CourtMissouri Court of Appeals

Appeal from Circuit Court of New Madrid County. Hon. John E. Duncan, Judge.

REVERSED AND REMANDED (with directions).

Sharp & Baynes for appellant.

Plaintiff (claimant) was only a general creditor. Paul v. Draper, 158 Mo. 197. A deposit made by a trustee is considered as a general deposit and if the bank fails to pay the deposit the beneficiaries have no particular claim or rights over the other creditors. Wheelock v. Cantley, 50 S.W. (2d) 731; Compton Company et al. v. Farmers Trust Co., 279 S.W. 746, 748. The burden is on claimant to prove that the deposit was special or some state of facts entitling him to a preference.
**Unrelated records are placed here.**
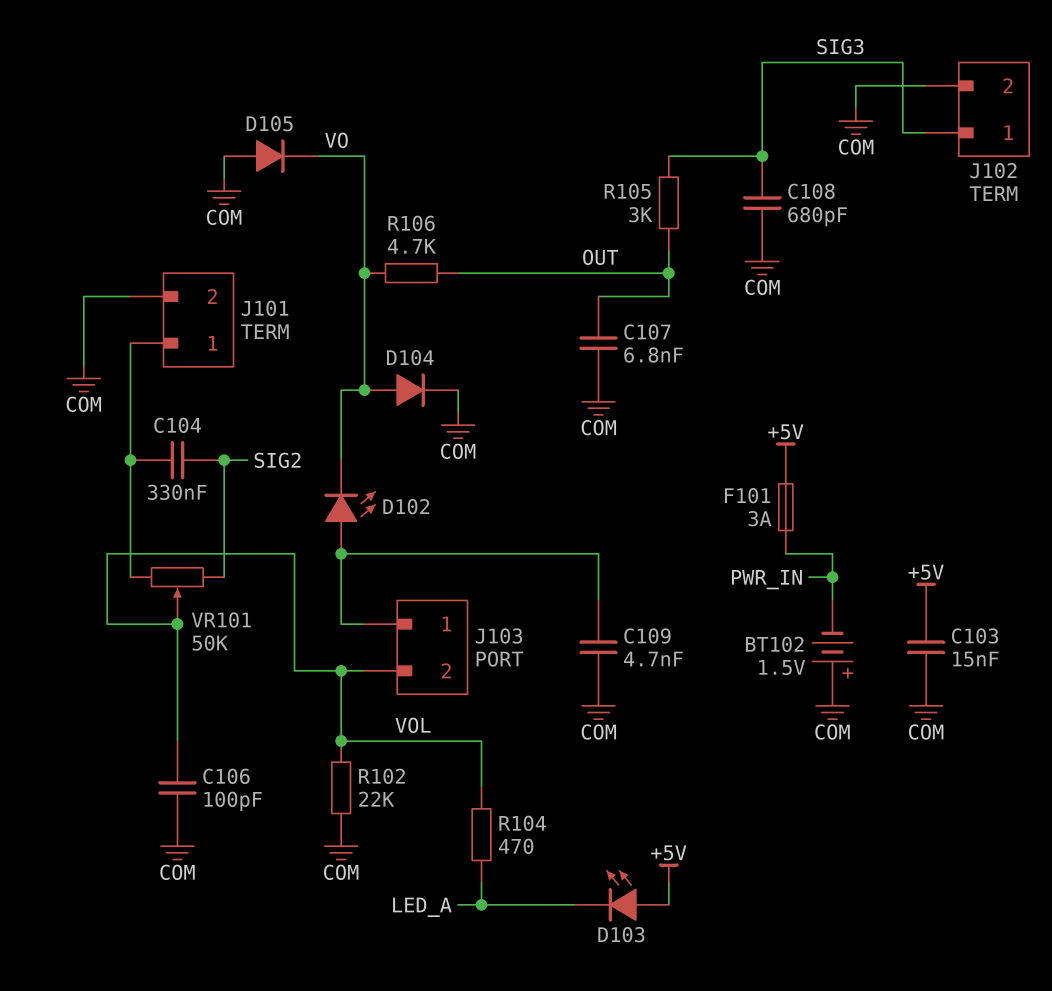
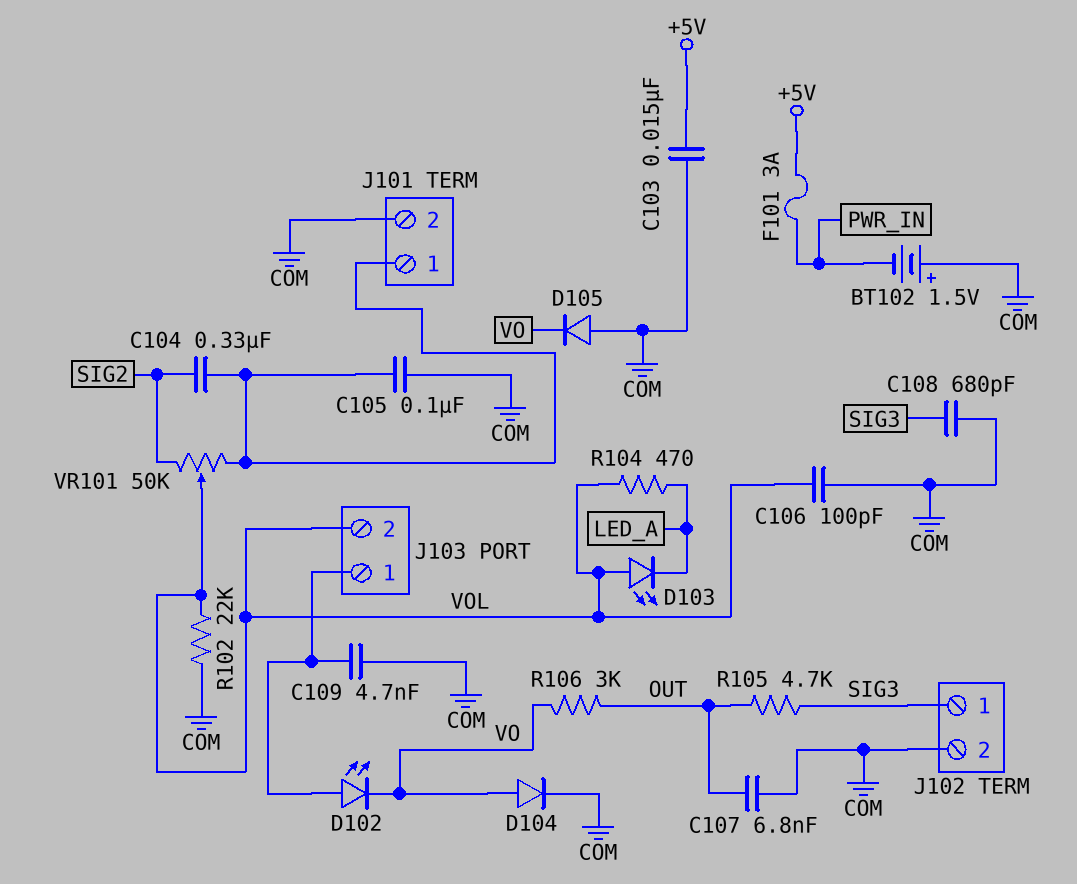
C105: none -> 100nF (COM, J101/1)
D103: LED (A +5V, K LED_A) -> LED (A VOL, K LED_A)
R105: 3k (OUT, SIG3) -> 4.7k (OUT, SIG3)
R106: 4.7k (OUT, VO) -> 3k (OUT, VO)

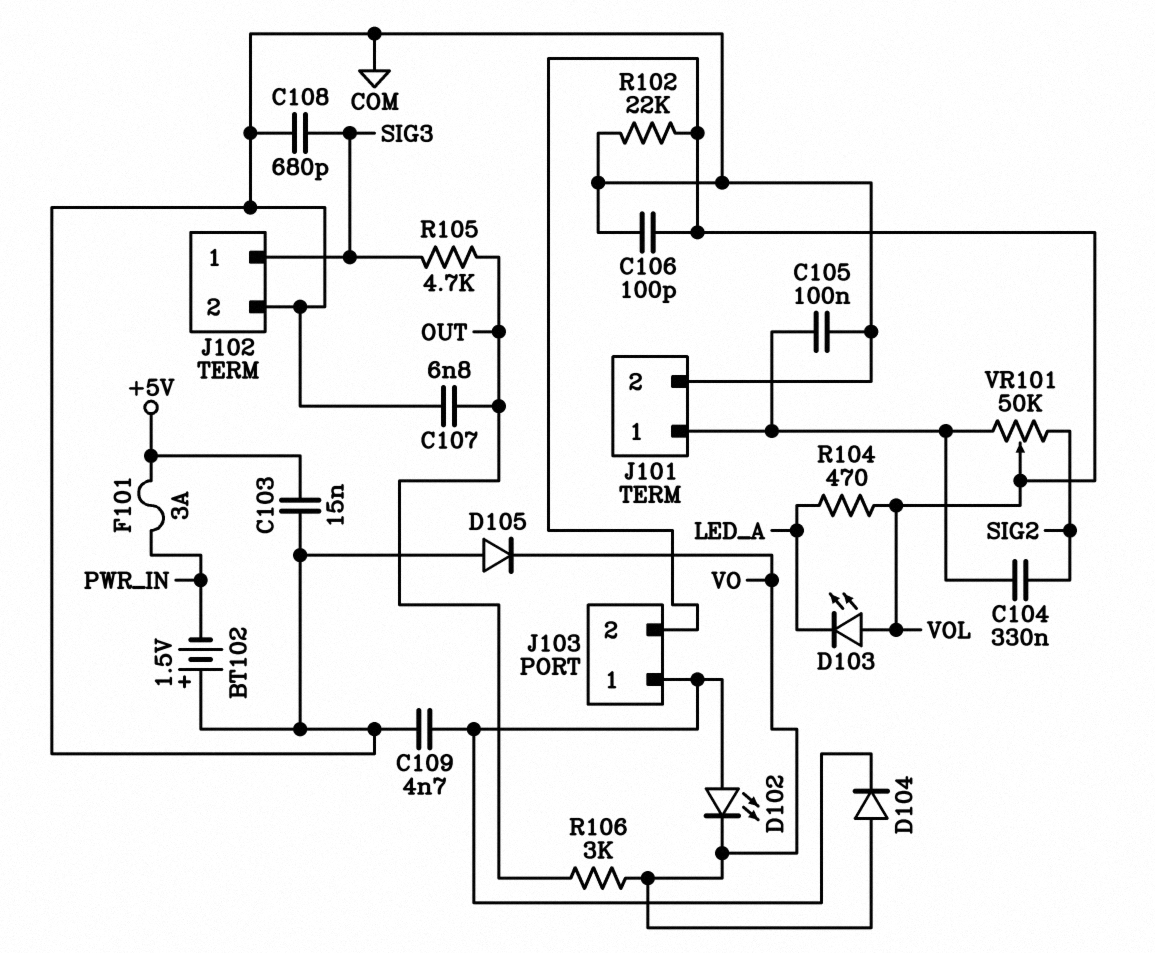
D104: diode (A VO, K COM) -> diode (A VO, K J103/1)

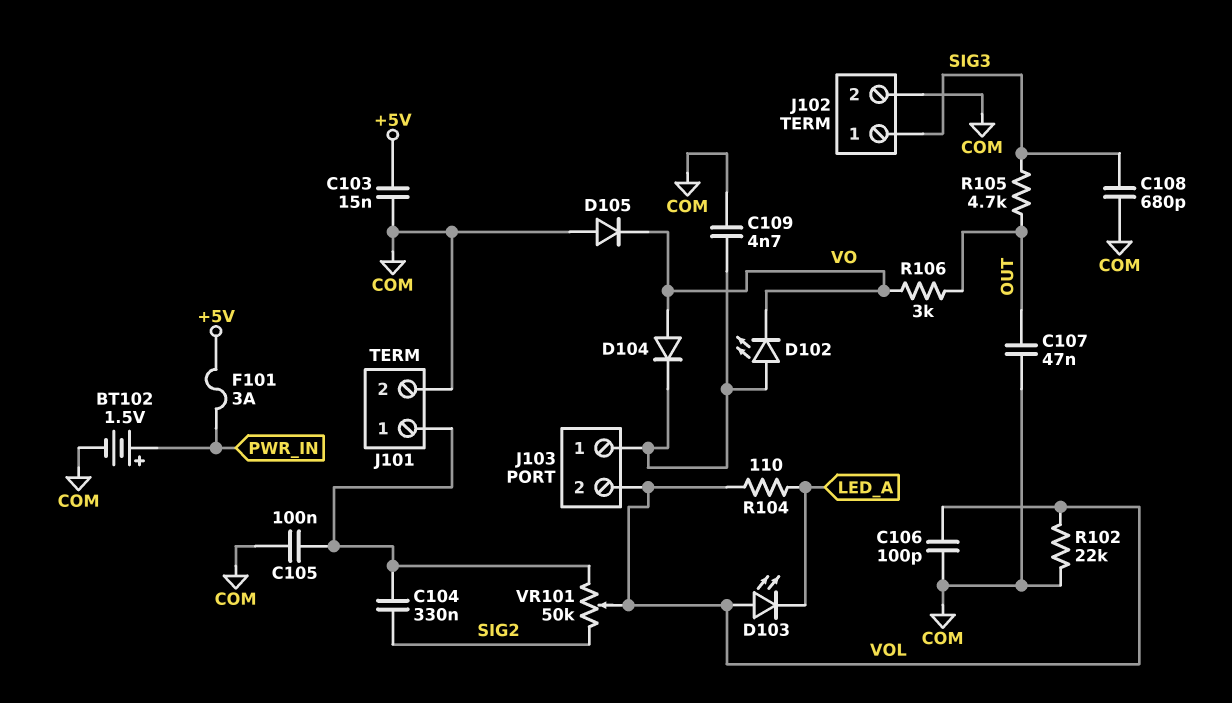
BT102: 1.5V (plus COM, minus PWR_IN) -> 1.5V (plus PWR_IN, minus COM)
C107: 6.8nF (COM, OUT) -> 47nF (COM, OUT)
R104: 470 (LED_A, VOL) -> 110 (LED_A, VOL)

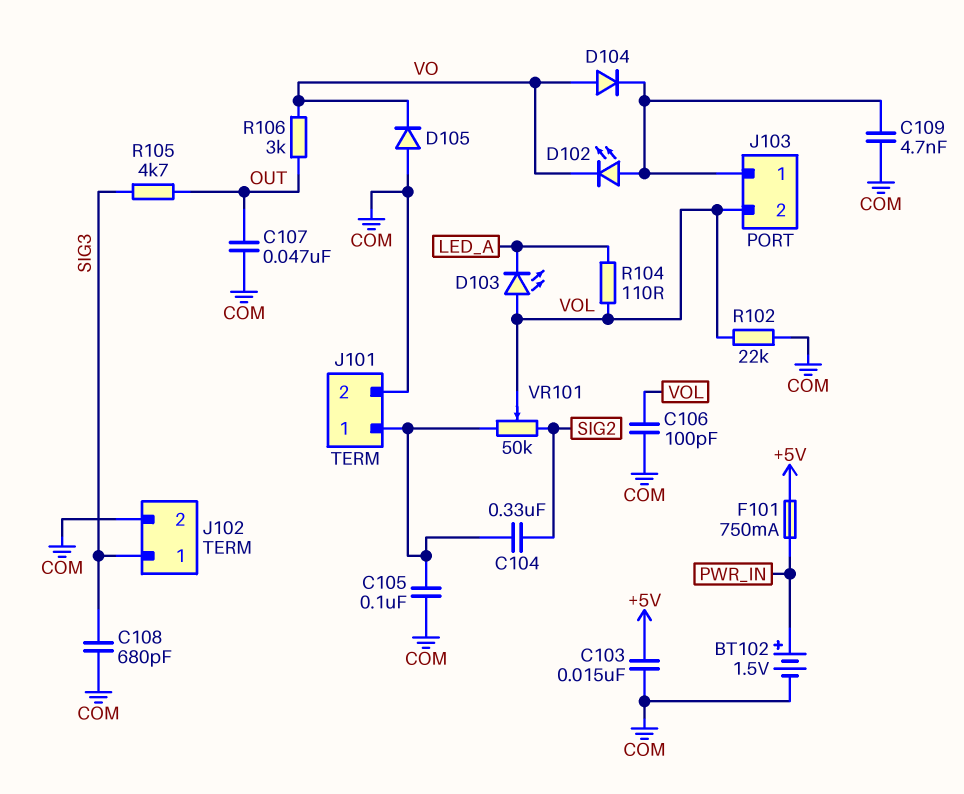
F101: 3A (+5V, PWR_IN) -> 750mA (+5V, PWR_IN)

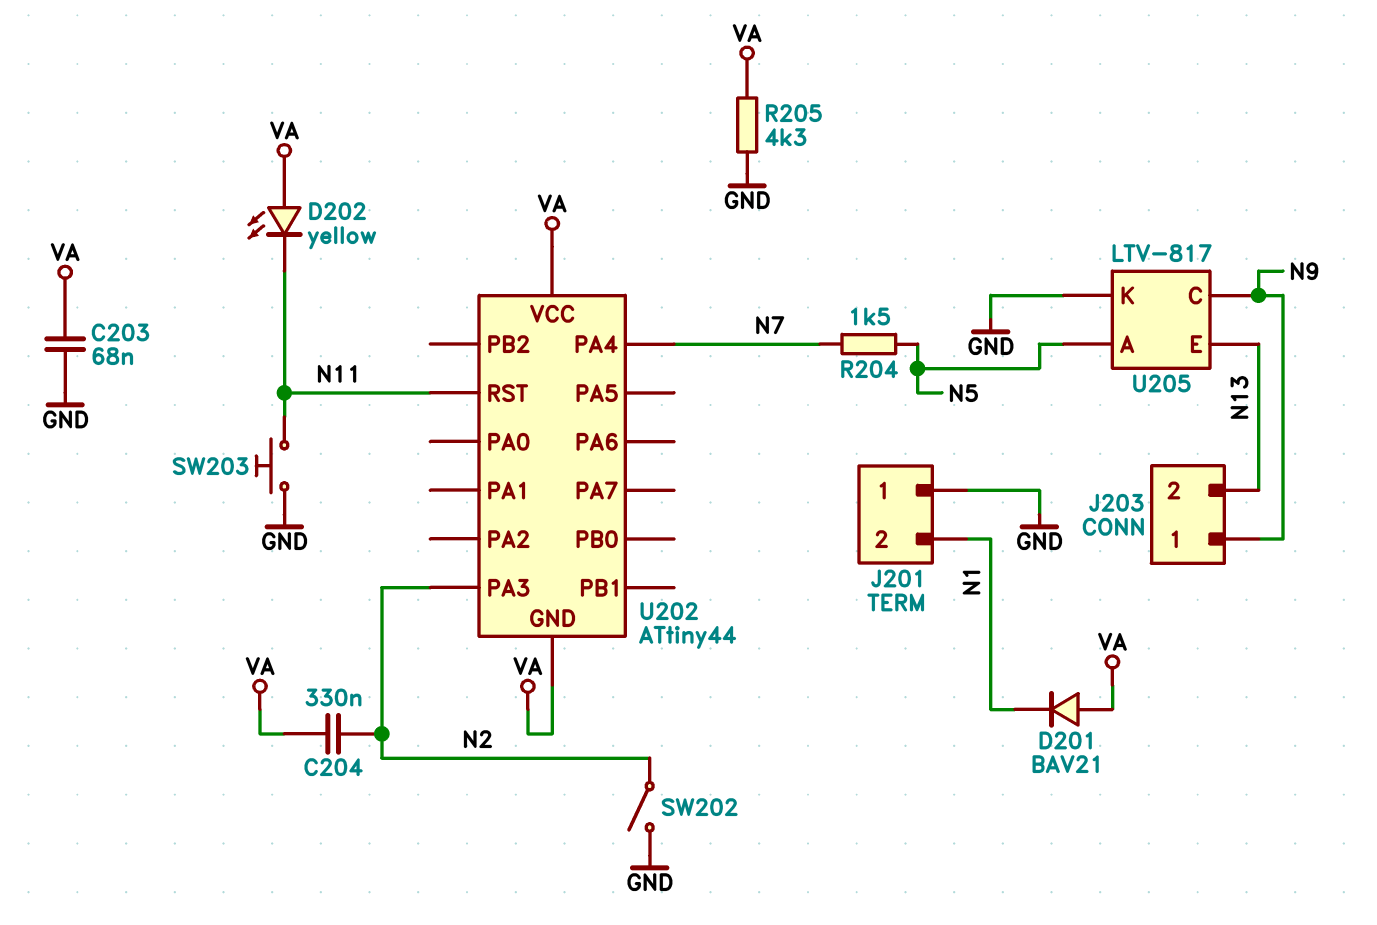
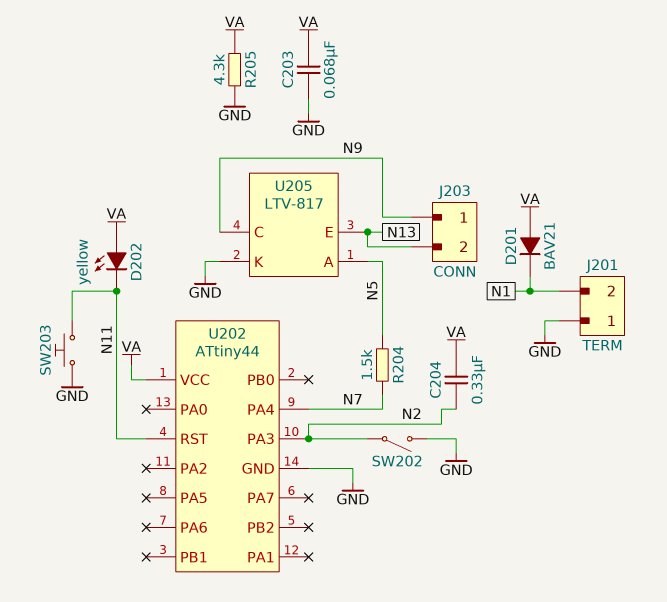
U202 pin GND: VA -> GND

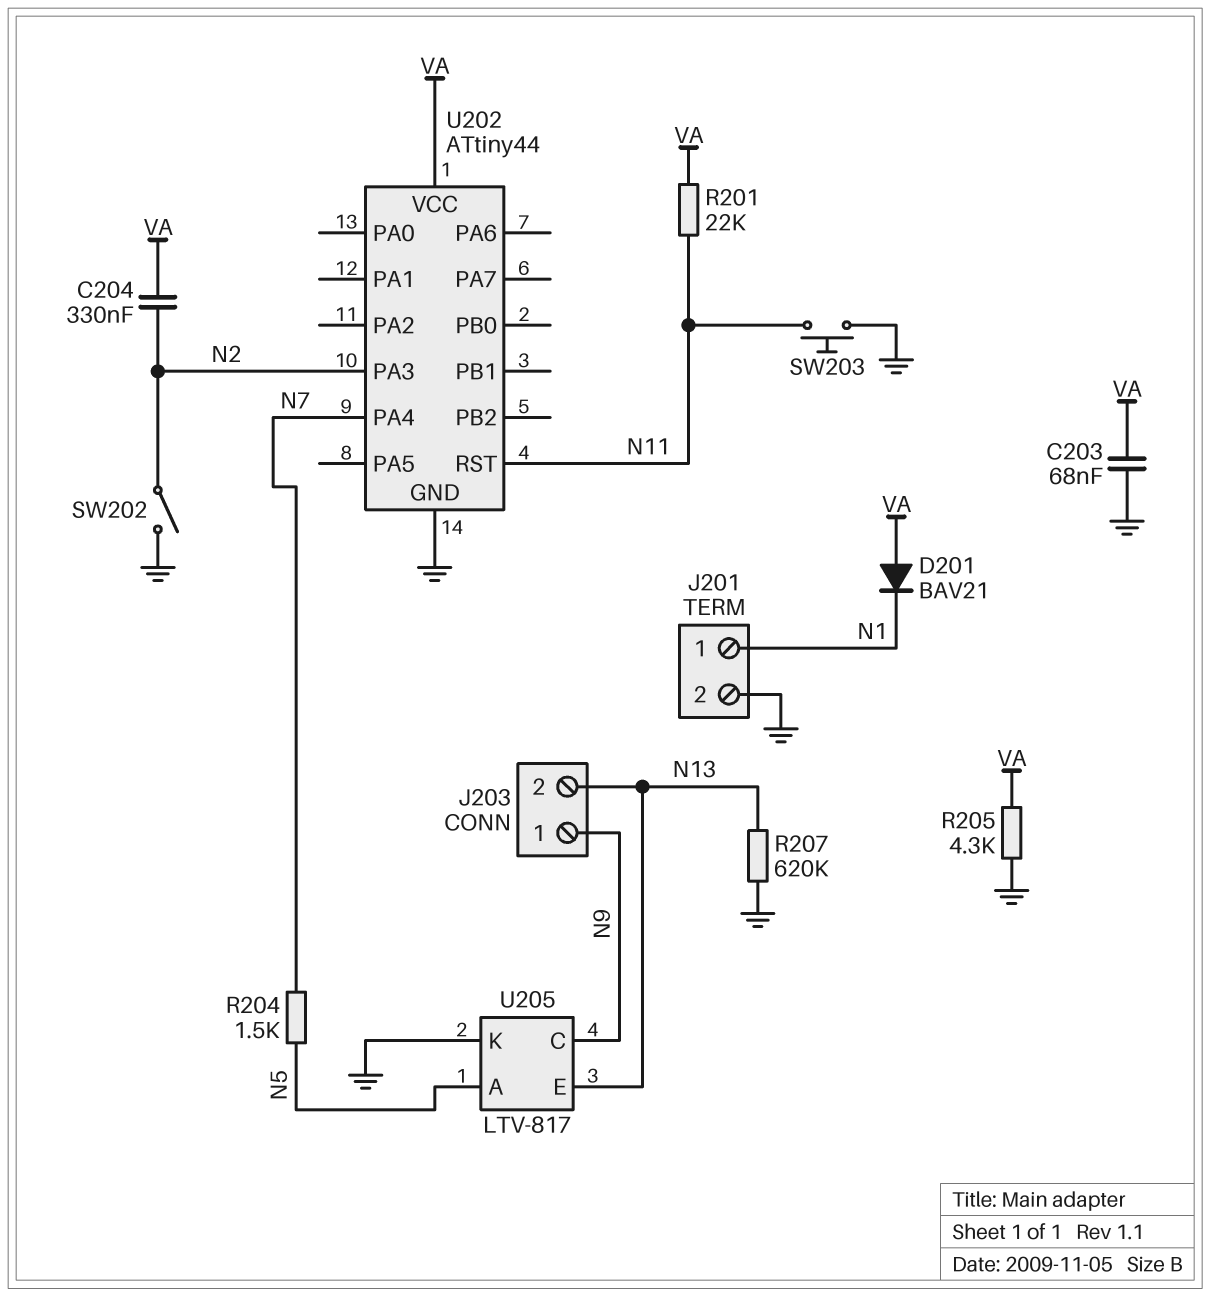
D202: LED yellow (A VA, K N11) -> none
J201 pin 1: GND -> N1
J201 pin 2: N1 -> GND
R201: none -> 22k (N11, VA)
R207: none -> 620k (GND, N13)

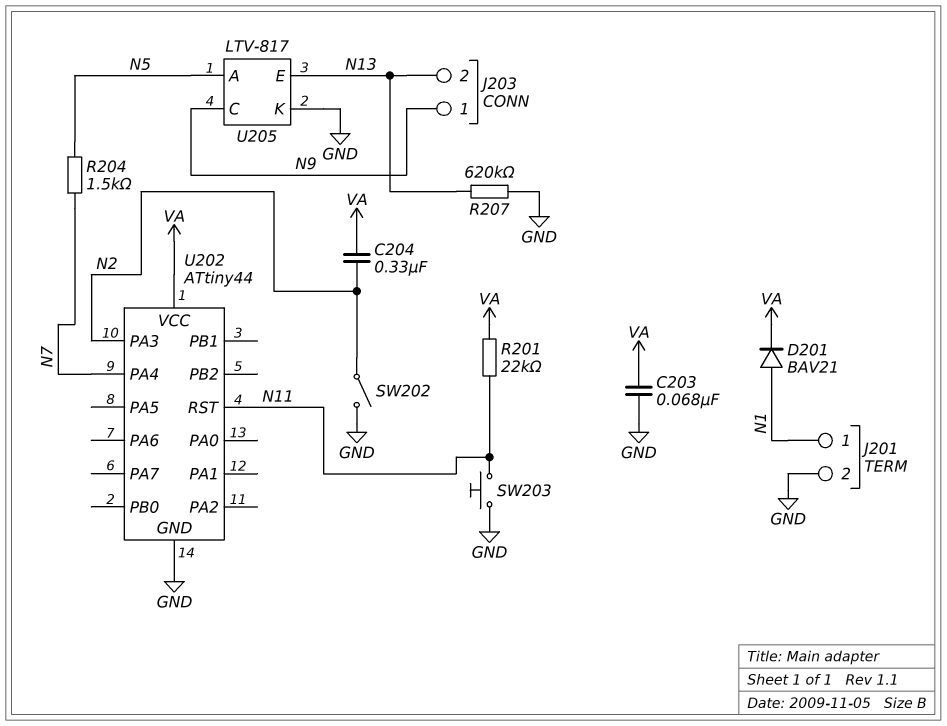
D201: diode BAV21 (A VA, K N1) -> diode BAV21 (A N1, K VA)
R205: 4.3k (GND, VA) -> none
Ellington v. Cantley, 300 S.W. l.c. 530.

H.C. Riley for respondent.

Mr. Fields, cashier of the bank, having full knowledge of the source and ownership of the funds placed in the bank by the curator, he as well as the bank is charged with knowledge of his duties and their limitation. Johnson v. Payne & Williams Bank, 56 Mo. App. 257, 263; In re Farmers Exchange Bank of Gallatin, 37 S.W. (2d) 936, 942. The provisions of the statutes of this State governing the duties of a curator in loaning and investing the funds of his ward are plain. Secs. 412, 418, R.S. Mo. 1929. Where deposits are made against some statutory provision and the bank knowing the origin and nature of the deposit such bank becomes the trustee of such fund. State v. Page Bank, 14 S.W. (2d) l.c. 599; City of Maryville v. Farmers Trust Co., 45 S.W. (2d) 103; Special Road District v. Cantly, 8 S.W. (2d) 944; Cameron Road District v. Cameron Trust Co., 51 S.W. (2d) 525; In re Liquidation Gower Bank of Gower, 55 S.W. (2d) 713. Where no authority to make a deposit relation of debtor and creditor is not created, the bank becomes a trustee and this fund trust is impressed upon the funds in the custody of the Finance Commissioner. Deal v. Bank of Smithville, 52 S.W. (2d) l.c. 205; State v. Page Bank, 14 S.W. (2d) l.c. 599; Special R. Dist. v. Cantley, 8 S.W. (2d) 944.

SMITH, J.

This is a claim for preference. The facts are simple. The bank was closed and is now in process of liquidation. Louis B. Bartholomy was appointed guardian and curator of the estate of the Bartholomy minors and gave bond as such guardian and curator. As such curator the sum of $2157.73 came into his hands and he deposited this amount in the Portageville Bank. The first deposit was made July 21, 1931, in the sum of $2000; on August 8, 1931, $151.59 was deposited and on October 3, 1931, $6.43 was deposited. This was deposited and carried on the books in the name of "Louis Bartholomy, Guardian of Roy Lee and Dolly May Bartholomy." Certain checks were drawn by the guardian and curator against these deposits until the bank closed on January 12, 1932, when there remained a balance due on the deposits of $1643.54. These funds were not deposited for any special or particular purpose.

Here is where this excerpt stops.